Despite the undeniable musical relationship between Reich and Metheny, it is not habitual to discuss the latter’s work within the framework of ‘classical’ contemporary music. Listening to pieces such as The Way Up or As Falls Wichita, so falls Wichita Falls, I not often find myself wondering whether the conceptual separation of ‘classical’ from ‘jazz’ is not all a huge mistake. Having followed a little of the current discussion over at the NPR blog involving David Lang and others on the subject of ‘How Do We Fix Classical Music’ , I guess I’m not the only one to be asking this question. Going along with it is the issue of how our view of contemporary classical music might be altered by taking account of musicians such as Metheny. Over the last few decades so much European contemporary music seems to have made it a point of honour to underline what is no longer possible (in terms of melodic construction, harmonic structure, large-scale form and the like). It comes as a shock to to hear a composer-improviser who is able to blend traditional formal articulation and rich tonal-modal harmony with sonic experimentation and a melodic idiom which is at times every bit as adventurous and sophisticated as that of, say, a Berio Sequenza. According to the prevailing canons of modernist theory you’re not supposed to be able to do this, yet if you listen to the first recordings of Pat Metheny and Lyle Mays you will hear that theory exposed as ideology by twenty-somethings from the American Midwest who clearly haven’t read the same rulebooks as the professors.

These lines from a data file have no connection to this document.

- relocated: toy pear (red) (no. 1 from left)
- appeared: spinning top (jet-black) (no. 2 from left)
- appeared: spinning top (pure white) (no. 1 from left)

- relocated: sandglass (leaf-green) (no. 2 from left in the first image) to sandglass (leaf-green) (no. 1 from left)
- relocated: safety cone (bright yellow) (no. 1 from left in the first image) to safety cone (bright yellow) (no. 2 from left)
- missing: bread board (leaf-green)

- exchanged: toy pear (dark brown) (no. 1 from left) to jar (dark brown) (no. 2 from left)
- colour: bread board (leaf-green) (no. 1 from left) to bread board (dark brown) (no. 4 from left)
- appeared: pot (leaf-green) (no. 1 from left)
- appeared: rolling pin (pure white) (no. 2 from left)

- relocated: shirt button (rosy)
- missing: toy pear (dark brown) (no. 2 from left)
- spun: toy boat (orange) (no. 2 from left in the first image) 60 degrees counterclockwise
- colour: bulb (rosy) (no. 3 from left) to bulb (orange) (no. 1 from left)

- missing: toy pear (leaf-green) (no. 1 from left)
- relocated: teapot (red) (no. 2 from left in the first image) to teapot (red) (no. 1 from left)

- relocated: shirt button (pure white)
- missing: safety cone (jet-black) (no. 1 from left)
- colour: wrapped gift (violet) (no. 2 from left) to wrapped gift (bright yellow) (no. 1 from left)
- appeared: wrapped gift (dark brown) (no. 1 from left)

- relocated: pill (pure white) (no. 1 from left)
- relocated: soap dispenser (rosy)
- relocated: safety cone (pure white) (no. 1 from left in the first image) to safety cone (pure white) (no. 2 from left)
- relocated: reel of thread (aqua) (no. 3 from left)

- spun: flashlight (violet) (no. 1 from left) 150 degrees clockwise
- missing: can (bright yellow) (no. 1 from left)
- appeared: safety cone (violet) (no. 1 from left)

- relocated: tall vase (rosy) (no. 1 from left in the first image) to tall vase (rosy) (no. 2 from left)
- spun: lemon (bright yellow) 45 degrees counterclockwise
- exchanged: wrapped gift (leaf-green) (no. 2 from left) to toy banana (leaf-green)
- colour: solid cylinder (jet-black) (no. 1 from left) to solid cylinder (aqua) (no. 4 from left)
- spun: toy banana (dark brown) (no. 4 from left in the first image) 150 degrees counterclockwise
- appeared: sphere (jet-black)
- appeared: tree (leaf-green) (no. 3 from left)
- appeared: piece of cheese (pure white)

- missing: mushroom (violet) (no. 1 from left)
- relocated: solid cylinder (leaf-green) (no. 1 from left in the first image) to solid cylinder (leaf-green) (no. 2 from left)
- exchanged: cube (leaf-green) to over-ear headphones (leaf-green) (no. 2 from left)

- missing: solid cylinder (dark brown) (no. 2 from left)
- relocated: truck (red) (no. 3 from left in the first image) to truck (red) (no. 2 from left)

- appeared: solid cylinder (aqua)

In a similar way the textbook history of electro-acoustic music begins to look very different once you allow ‘popular’ use of electronics to enter the discussion. Academic textbook accounts may focus on sinewave manipulation at the Westdeutscher Rundfunk in Cologne or investigations at IRCAM in Paris, but in reality the truly significant sonic legacy of electronic music is far more likely to lie in Jimi Hendrix’s feedback improvisation on The Star-Spangled Banner or the extraordinary central ‘underwater’ section of Pink Floyd’s Echoes than in the output of European research programmes. Here I reminded of a scene in the epic serialized film Heimat: The Second Generation by German director Edgar Reitz, when the (for the most unbelievably self-obsessed) hero Hermann Simon, a precocious 1960s avant-garde composer on the threshold of national recognition,  admits in a moment of lucidity that the Beatles and the Rolling Stones are light years ahead of the supposed Young Turks of ‘highbrow’ electronic music.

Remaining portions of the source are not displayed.